Just creating a sitemap is not enough. We need to make sure Search Engines know about it.

There are 2 primary ways to expose your sitemap:

  • robots.txt
  • Submit your sitemap directly

robots.txt

robots.txt is a plain text file in the root of your website. It contains metadata that allow or disallow specific Search Engines to crawl your content. robots.txt is also expected to contain a link to your sitemap URL.

In order to add a robots.txt file to our blog, we just need to create this file inside the public folder in nextjs. By creating it in public, nextjs will include it in the build an make it available in the root of our website, exactly as we wanted.

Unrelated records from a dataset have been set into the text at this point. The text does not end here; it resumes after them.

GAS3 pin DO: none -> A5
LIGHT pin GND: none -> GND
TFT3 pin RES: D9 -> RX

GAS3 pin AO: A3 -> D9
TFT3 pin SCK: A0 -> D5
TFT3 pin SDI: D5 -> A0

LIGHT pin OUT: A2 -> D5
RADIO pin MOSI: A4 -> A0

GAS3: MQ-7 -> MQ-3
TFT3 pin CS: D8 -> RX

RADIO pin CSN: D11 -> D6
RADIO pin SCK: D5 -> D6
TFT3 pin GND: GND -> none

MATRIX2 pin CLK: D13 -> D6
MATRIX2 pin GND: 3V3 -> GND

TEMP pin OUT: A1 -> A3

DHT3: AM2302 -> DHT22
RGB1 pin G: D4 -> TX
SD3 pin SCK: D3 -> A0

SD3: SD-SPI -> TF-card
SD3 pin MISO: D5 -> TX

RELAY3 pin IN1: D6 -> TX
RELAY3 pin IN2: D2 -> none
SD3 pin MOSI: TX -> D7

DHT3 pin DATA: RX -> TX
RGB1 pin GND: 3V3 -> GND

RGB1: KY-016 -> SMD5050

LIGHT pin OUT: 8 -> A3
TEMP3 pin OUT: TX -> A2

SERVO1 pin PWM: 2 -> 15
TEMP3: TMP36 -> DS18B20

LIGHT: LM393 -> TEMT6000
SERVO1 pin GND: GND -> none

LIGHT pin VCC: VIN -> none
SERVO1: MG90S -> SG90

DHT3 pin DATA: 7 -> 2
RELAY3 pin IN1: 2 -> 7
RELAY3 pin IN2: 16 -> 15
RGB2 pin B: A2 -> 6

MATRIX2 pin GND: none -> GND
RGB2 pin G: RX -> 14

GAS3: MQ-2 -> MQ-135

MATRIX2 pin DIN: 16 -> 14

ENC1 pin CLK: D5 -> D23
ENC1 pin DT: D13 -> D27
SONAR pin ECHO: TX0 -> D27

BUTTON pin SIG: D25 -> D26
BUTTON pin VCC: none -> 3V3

The most simple setup for a robots.txt file consists in allowing all Search Engines, below here an example of a valid robots.txt file:

User-agent: *
Sitemap: https://blog.sandromaglione.com/sitemap.xml

Submit your sitemap to Google

Google allows you to submit your sitemap directly to Search. This is a way to explicitly tell Google that you exists.

In order to monitor your website on Google, you use the Google Search Console.

We won't dive into the details here (that's a topic for another time). Once you sign up and verify your website successfully, you will have access to the console's dashboard.

Just click Sitemaps in the menu and send the link of your sitemap. Google will automatically download it and store a list of all your pages, all waiting to be indexed.